Lessons on Freedom and Patriotism
Lesson No. Twelve

Benjamin Franklin and the Common Man

Franklin had four critical and unique strengths that made him central to the Founding –

  •      First, he believed in "do your business by the voice of the people" (Mosiah 29:26).  He was more comfortable with democracy than most others of his time.  He believed in providing opportunities for all people to succeed as best they could based on their diligence, hard work, virtue, and talent.  From this attitude came Franklin's most important vision: an American identity based on the virtues and values of the middle class.  He had faith in the wisdom of the common man and felt that the new nation would draw its strength from what he called 'the middling people.
  •      Second, he was the most traveled of all the Founders.  He was familiar with the nations of Europe and all thirteen colonies.  He understood what they had in common and how they differed.  He could discuss farming in Virginia and trade economics in Massachusetts.
  •      Third, he understood the importance of pragmatic compromise.  Both sides must part with some of their demands.  His accommodating nature promoted conciliation.
  •      Fourth, born in 1706 he was a generation older than Washington.  The other Founders respected this.  One delegate to the Constitutional Convention wrote:  "Dr.
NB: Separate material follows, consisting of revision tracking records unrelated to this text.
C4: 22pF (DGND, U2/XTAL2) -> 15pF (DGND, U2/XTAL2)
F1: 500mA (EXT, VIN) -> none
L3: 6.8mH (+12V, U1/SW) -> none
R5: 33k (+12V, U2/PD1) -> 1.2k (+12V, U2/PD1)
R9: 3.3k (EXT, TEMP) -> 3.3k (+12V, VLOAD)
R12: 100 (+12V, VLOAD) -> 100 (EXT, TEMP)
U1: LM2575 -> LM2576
Franklin is well known to be the greatest philosopher of the present age; all the operation of nature he seems to understand, the very heavens obey him, and the clouds yield up their lightning to be imprisoned in his rod."  He was also the most famous scientist of the time.  As ambassador to both England and France his reputation brought many advantages to his new country.  (The above is from Walter Isaacson’s biography, Benjamin Franklin)

Franklin was a religious man - Franklin wrote his own epitaph: "The body of B. Franklin, Printer;   (Like the cover of an old book, Its contents worn out, And striped of its lettering and gilding) Lies here, food for worms.  But the work shall not be lost:  For it will, (as he believed) appear once more, In a new and more elegant edition, Revised and corrected By the Author." One month before he died he wrote in response to questions about his beliefs:  "I believe in one God, Creator of the Universe.  That he governs it by his Providence.  That he ought to be worshipped.  That the most acceptable service we render to him is doing good to his other children." 
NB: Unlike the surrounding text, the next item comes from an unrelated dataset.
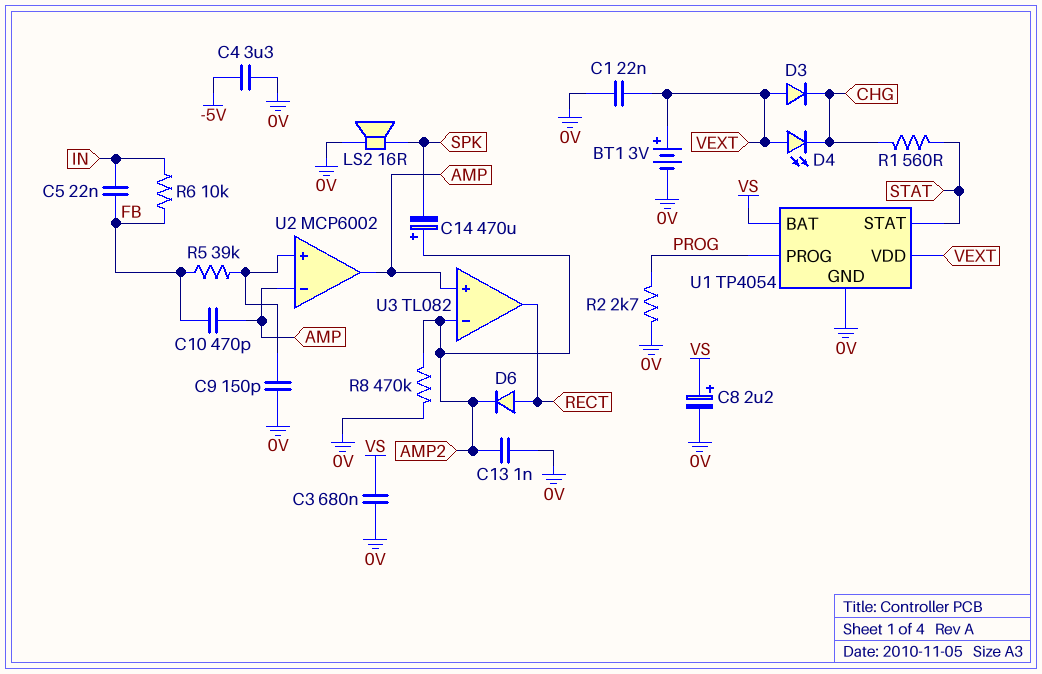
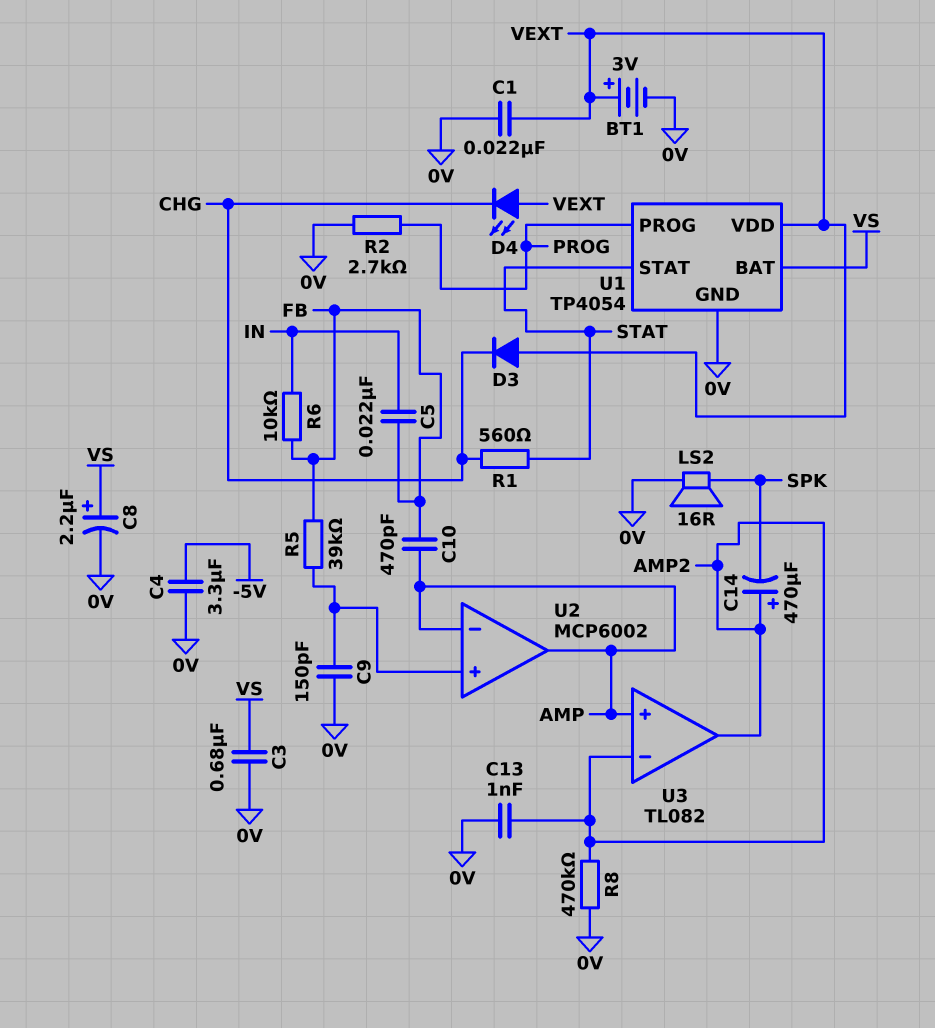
D6: diode (A RECT, K AMP2) -> none
U3 pin out: RECT -> AMP2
He was also asked whether he believed in Jesus.  He responded that the system of morals Jesus provided was "the best the world ever saw or is likely to see....I have some doubts as to his divinity; though it is a question I do not dogmatize upon, having never studied it, and think it needless to busy myself with it now, when I expect soon an opportunity of knowing the truth with less trouble" (p. 446). 

Many Founders seemed uncomfortable with religion of their day.  This likely resulted from the same confusion Joseph Smith had prior to the First Vision.  Franklin has accepted the gospel in the spirit world.  His desire to have his temple work performed and being ordained a high priest is outlined in Lesson 8 – Columbus and the Founders in the St George Temple.
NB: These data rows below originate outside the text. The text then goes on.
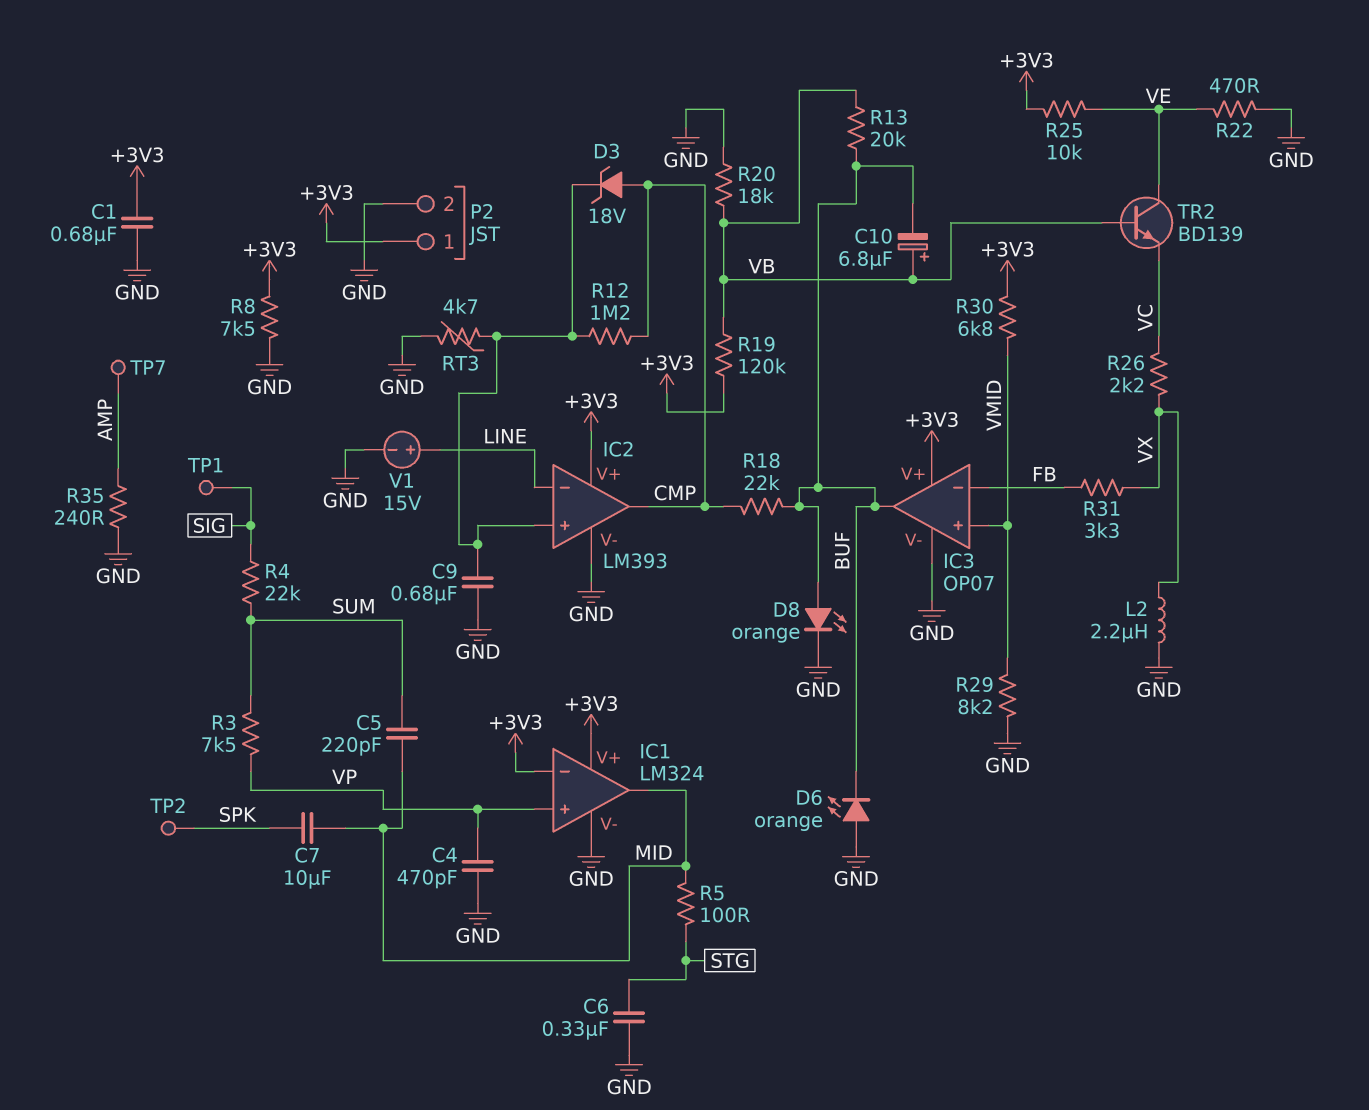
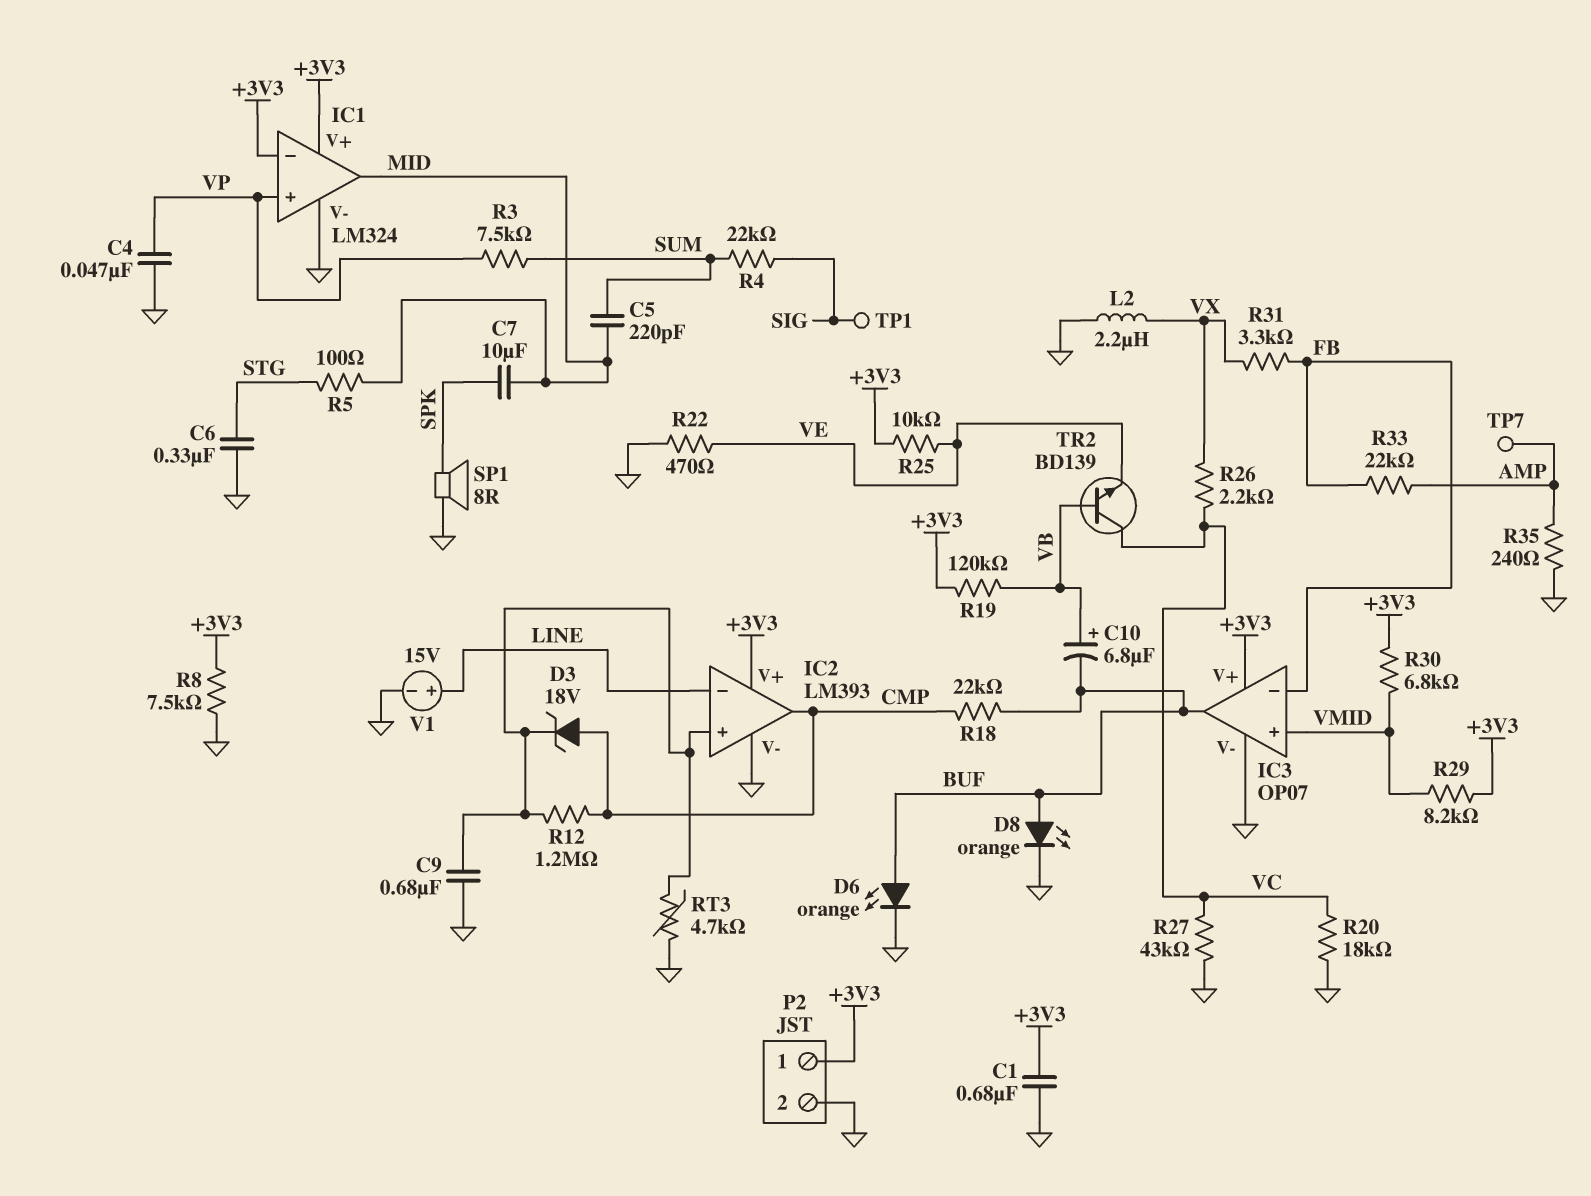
C4: 470pF (GND, VP) -> 47nF (GND, VP)
D6: LED orange (A GND, K BUF) -> LED orange (A BUF, K GND)
R13: 20k (BUF, VB) -> none
R20: 18k (GND, VB) -> 18k (GND, VC)
R27: none -> 43k (GND, VC)
R29: 8.2k (GND, VMID) -> 8.2k (+3V3, VMID)
R33: none -> 22k (AMP, FB)
SP1: none -> speaker 8R (GND, SPK)
TP2: test point (SPK) -> none
TR2: NPN BD139 (B VB, C VE, E VC) -> NPN BD139 (B VB, C VC, E VE)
Conclusion - Franklin led the way with regard to educational and social opportunity for all Americans.  He instinctively understood the problems that result when people are "distinguished by ranks, according to their riches and their chances for learning" (3 Nephi 6:12).  He taught the principles of personal virtue, equality, democracy, and civic responsibility.  He intuitively knew that these principles would allow the people and their new nation to prosper.  Franklin, born a century before Joseph Smith, was an Elias who prepared the way for a greater work to follow.